Fenayrol, Marie
Fenayrol, Jean
Fenayrol, Marie
File 1193
Marie Fenayrol was a widowed pharmacist who lived with her son, Jean, and daughter, Marie, in Toulouse. One day in late 1942, Charlotte Hirsch, an eighteen-year old German Jew, arrived at the Fenayrol’s house. She had been hiding under an assumed name with other Jewish girls in the convent of Pompignon, near Toulouse. After a former Jew in the convent informed on the refugees, the nuns had found shelter for them with French families.
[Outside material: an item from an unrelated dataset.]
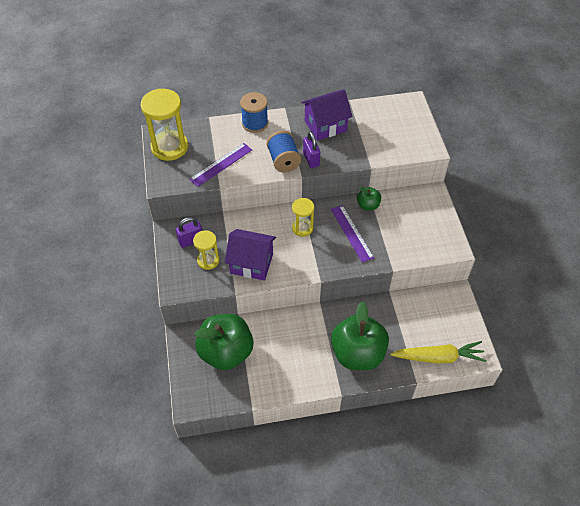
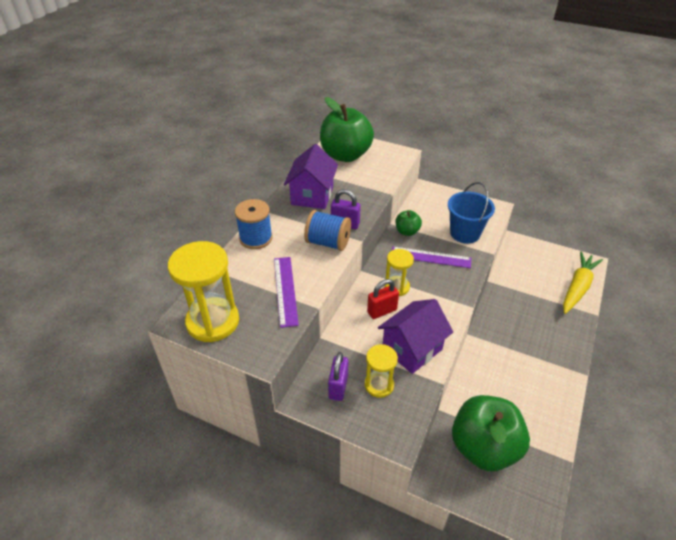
camera: 55 degrees left, 10 degrees down
(272, 231) = (382, 311): none -> red padlock
(357, 354) = (545, 338): green apple -> green apple (345, 155)
(400, 242) = (465, 233): none -> blue bucket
Marie Fenayrol and her family welcomed Hirsch warmly and treated her as a member of the family. Aware of Hirsch’s true identity, the Fenayrols made sure she did not transgress the Jewish commandments, and did not give her non-kosher meat. Not only did the Fenayrols refuse payment for helping Hirsch, they also provided her with pocket money. Although Hirsch helped with the housework, her benefactors left the hard work to the domestics. When Charlotte Hirsch’s brother visited her, the Fenayrols were afraid that Gestapo agents in town might catch him, so they let him sleep in their home. The Fenayrols also provided Jews with otherwise unobtainable vital medications from their pharmacy. Charlotte Hirsch stayed with the Fenayrols until May 1945. Before she left, Marie Fenayrol assured her that the Fenayrol door would always be open to her.
On October 9, 1977, Yad Vashem recognized Marie Fenayrol and her children Jean and Marie as Righteous Among the Nations.